COURT OF APPEALS STATE OF ARIZONA DIVISION ONE DEPARTMENT A
Feb 7, 2013
1 CA-CR 12-0181 (Ariz. Ct. App. Feb. 7, 2013)

Opinion

1 CA-CR 12-0181

02-07-2013

STATE OF ARIZONA, Appellee, v. ANNETTE KAY AUSTIN, Appellant.

Thomas C. Horne, Attorney General by Kent E. Cattani, Chief Counsel, Criminal Appeals/Capital Litigation Division and Matthew Binford, Assistant Attorney General Attorneys for Appellee White Law Offices, PLLC by Wendy F. White Attorneys for Appellant


NOTICE: THIS DECISION DOES NOT CREATE LEGAL PRECEDENT AND MAY NOT BE CITED

EXCEPT AS AUTHORIZED BY APPLICABLE RULES.

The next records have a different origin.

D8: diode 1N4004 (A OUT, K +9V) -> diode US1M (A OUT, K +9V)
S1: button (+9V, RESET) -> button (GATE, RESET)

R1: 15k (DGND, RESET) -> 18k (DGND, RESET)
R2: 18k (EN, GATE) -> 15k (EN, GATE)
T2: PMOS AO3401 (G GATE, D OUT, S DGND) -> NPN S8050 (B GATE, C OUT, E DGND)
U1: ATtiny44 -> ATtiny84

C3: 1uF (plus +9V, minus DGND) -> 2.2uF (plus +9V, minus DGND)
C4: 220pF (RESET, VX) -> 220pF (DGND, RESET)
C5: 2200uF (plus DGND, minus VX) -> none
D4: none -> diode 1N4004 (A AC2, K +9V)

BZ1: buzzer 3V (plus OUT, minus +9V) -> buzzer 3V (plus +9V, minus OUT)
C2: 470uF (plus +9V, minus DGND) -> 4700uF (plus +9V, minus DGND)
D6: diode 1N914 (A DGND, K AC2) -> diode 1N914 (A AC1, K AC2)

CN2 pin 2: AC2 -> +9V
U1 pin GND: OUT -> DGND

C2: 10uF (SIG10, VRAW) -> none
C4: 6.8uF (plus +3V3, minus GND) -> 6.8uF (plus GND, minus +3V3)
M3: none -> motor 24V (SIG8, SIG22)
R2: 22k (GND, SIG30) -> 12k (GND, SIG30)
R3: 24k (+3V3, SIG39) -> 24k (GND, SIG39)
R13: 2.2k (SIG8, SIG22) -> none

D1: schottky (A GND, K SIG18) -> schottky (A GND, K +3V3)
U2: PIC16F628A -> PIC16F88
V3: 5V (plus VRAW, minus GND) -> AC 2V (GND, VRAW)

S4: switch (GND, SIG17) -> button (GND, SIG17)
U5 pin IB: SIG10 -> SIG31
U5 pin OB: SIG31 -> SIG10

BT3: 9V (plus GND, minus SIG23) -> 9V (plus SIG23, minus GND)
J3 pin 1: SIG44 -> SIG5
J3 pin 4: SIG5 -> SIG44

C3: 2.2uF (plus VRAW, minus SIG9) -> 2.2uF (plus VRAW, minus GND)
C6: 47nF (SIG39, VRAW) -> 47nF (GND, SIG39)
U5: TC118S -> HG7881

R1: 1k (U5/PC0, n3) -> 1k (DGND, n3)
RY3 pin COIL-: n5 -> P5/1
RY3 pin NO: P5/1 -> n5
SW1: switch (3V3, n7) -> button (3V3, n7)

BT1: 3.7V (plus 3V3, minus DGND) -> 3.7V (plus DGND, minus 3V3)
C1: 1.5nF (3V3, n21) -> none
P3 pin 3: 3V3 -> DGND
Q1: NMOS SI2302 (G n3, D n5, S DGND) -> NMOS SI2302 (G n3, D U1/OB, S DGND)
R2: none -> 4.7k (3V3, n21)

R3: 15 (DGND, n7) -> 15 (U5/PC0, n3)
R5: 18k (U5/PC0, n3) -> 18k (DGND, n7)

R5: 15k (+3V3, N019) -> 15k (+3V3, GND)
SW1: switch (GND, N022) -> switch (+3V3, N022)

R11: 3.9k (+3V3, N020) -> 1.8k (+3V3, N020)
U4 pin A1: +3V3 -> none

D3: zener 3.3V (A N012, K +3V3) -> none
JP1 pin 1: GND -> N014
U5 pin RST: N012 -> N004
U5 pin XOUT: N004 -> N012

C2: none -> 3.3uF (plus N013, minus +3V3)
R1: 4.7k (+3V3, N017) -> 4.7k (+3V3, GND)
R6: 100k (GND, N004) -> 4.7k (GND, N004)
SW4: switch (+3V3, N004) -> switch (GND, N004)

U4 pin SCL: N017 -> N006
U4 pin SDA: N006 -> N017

See Ariz. R. Supreme Court 111(c); ARCAP 28(c);

Ariz. R. Crim. P. 31.24


MEMORANDUM DECISION

(Not for Publication -

Rule 111, Rules of the

Arizona Supreme Court)


Appeal from the Superior Court in Yavapai County


Cause No. P1300CR201100182


The Honorable Tina R. Ainley, Judge


AFFIRMED IN PART; VACATED IN PART

Thomas C. Horne, Attorney General

by Kent E. Cattani, Chief Counsel,

Criminal Appeals/Capital Litigation Division

and Matthew Binford, Assistant Attorney General
Attorneys for Appellee
Phoenix White Law Offices, PLLC

by Wendy F. White
Attorneys for Appellant
Flagstaff OROZCO, Judge ¶1 Defendant Annette Kay Austin appeals her convictions and sentences for two counts of transportation of methamphetamine for sale and two counts of possession of methamphetamine for sale on the grounds of evidentiary error, sentencing error, and double jeopardy. For the reasons that follow, we vacate the convictions and sentences on the two counts of possession for sale but affirm the transportation for sale convictions and sentences.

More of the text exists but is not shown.